Back on topic, here we are debating the existence of utopias and dystopias, meanwhile the government of Burma is using military force to break up pro-democracy demonstrations, and according to the British Prime Minister they're censoring news reports so that the outside world doesn't know how many people have been hurt or killed so far. Granted, I'm not a expert on Burma (since I'm not sure I'm even spelling it correctly and it seems to me the name has been changed anyway), but that seems pretty dystopic to me.
Emperor Tippy
Sep 29 2007, 12:39 AM
Meh. Not really. The government won't survive and the people can enforce change. The government also lacks any control over the dominate religion and is not considered to have the moral imperative.
The monk's will topple the government inside of 2 months (and most likely in under 2 weeks).
Penta
Sep 29 2007, 12:42 AM
Tippy: 1. Can I hold you to that? 2. Are you willing to lay money on that?
Mercer
Sep 29 2007, 12:58 AM
But doesn't that just enforce the point of Burma being a dystopia? The main reason that most dystopias purport themselves to be utopias is that the only logical response to a true dystopic system is open revolt.
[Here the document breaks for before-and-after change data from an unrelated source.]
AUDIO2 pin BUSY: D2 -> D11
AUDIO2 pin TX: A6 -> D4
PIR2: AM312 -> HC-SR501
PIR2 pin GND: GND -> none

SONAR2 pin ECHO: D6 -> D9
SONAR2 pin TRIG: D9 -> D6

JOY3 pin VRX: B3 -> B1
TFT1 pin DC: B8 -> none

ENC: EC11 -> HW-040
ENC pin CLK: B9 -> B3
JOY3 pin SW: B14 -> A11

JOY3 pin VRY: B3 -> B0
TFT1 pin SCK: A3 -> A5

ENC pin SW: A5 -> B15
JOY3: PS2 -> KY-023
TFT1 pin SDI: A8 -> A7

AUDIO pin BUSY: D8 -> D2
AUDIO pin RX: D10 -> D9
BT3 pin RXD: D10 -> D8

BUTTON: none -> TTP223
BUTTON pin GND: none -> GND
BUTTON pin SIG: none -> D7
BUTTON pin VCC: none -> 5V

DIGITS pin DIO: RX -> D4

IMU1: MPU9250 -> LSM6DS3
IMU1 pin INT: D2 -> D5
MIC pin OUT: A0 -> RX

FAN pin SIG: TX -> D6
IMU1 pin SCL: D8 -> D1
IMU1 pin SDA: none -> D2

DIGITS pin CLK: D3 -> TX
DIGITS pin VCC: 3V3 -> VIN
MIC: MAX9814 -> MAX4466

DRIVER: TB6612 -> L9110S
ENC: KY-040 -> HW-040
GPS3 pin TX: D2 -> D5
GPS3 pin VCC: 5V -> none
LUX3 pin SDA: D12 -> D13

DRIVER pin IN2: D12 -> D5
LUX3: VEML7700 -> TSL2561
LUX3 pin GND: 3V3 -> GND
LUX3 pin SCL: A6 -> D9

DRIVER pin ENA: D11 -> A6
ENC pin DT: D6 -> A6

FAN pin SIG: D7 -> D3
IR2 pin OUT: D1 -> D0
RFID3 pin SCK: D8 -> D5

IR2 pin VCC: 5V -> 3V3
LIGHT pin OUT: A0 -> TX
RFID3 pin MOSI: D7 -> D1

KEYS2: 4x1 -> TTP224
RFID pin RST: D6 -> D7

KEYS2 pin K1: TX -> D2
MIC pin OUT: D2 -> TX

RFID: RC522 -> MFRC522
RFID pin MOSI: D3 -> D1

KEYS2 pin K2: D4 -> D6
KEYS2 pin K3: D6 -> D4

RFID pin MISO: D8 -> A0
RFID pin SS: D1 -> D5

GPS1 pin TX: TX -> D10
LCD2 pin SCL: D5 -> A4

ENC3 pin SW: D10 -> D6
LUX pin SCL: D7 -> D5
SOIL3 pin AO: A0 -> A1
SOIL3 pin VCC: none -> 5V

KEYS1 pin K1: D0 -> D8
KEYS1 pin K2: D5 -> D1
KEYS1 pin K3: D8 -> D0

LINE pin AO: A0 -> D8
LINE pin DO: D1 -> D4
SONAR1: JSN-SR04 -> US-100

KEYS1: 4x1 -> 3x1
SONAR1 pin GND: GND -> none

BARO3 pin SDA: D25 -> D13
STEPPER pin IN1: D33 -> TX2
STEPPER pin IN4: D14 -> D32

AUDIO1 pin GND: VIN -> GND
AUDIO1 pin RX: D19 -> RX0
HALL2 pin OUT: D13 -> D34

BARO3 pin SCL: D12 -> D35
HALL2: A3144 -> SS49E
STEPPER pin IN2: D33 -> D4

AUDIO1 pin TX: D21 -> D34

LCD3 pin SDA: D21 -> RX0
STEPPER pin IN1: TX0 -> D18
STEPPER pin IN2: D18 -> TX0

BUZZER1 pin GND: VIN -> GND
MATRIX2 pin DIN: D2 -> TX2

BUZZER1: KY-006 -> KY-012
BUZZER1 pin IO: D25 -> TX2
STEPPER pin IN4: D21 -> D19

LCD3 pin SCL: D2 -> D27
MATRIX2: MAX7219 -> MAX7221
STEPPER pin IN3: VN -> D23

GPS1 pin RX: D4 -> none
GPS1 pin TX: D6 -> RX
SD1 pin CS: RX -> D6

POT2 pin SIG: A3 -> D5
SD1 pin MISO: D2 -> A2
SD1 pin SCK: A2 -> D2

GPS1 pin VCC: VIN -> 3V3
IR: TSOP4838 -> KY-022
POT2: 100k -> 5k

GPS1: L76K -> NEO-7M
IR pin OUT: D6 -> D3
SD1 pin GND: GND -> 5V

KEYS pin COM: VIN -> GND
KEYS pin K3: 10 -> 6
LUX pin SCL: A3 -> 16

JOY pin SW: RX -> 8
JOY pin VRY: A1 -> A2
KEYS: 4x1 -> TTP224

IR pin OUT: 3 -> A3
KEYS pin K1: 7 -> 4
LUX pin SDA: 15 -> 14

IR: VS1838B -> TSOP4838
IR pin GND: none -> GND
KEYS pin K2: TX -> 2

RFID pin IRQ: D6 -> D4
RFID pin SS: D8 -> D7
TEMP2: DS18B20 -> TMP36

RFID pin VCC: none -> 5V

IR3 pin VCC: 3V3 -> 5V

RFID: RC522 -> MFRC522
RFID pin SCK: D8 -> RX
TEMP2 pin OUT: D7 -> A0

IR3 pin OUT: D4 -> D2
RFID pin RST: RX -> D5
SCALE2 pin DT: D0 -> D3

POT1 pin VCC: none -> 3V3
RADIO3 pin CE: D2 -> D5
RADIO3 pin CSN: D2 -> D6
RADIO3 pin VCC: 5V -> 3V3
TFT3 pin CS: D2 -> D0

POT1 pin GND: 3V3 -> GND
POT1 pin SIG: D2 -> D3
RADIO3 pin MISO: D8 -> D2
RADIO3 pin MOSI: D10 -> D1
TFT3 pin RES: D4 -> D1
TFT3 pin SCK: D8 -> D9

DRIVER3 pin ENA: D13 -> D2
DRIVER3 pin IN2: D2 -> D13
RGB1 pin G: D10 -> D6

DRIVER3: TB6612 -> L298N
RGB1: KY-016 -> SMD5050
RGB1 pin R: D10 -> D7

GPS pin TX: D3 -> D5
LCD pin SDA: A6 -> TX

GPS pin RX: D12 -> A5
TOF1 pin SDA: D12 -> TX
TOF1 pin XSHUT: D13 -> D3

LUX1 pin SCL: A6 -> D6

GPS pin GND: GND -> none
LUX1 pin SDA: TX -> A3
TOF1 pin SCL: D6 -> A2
Unless you want to say that a true dystopia can't be overthrown (or a true utopia couldn't be subverted), in which case nothing will ever qualify because the whole of human endeavor is temporary.
kzt
Sep 29 2007, 01:22 AM
QUOTE (Emperor Tippy) |
Meh. Not really. The government won't survive and the people can enforce change. |
Yeah, like they did 20 years ago when last the people tried this?
Mercer
Sep 29 2007, 01:37 AM
History does seem to be on the side of well-armed men in remote places.
Gamble
Sep 29 2007, 05:06 AM
@Mercer and Grinder
I am in fact a correctional officer that deals with the day to day stuff and yes I do have interesting stories but that's for another day when it is Story Time with Gamble.
And Cyberpunk Cinemas was just friggin' awesome to read to see how much he dissected each movie and then also gives alternatives on how to incorporate it into your setting if you wanted to.
Fortune
Sep 29 2007, 07:57 AM
Yay! I was right! Yet again!
Mercer
Sep 29 2007, 09:34 AM
Add some "allegedly's" in there, Fortune.
hyzmarca
Sep 29 2007, 09:47 AM
The key to dystopias is that they strip from their citizens the very things that define humanity, usually to achieve an otherwise utopian ideal. Other than the complete loss of everything that gives meaning to human existence, Brave New World is a Utopia, for example.
And I just have to say it.
What we have here is a failure to communicate.
Trigger
Sep 29 2007, 10:26 AM
CyberpunkThe meaning is revealed.
Kronk2
Sep 29 2007, 02:07 PM
QUOTE (Trigger) |
Cyberpunk
The meaning is revealed. |
I'll go with that. I honestly wouldn't mind one of those signs at work, and sadly I can foresee the day when I would need it.
Adam
Sep 29 2007, 02:21 PM
I'm sure that a bunch of places have similar signs, but they certainly have one at the Hard Rock Cafe only a few blocks from the convention center in Indianapolis, where Gen Con is held ...
adamu
Sep 29 2007, 03:21 PM
Same at Hard Rock in Denver.
(But NOT at the ones in Ueno, Roppongi, or Yokohama, lest anyone should think it's an international Hard Rock conspiracy to co-opt the genre!)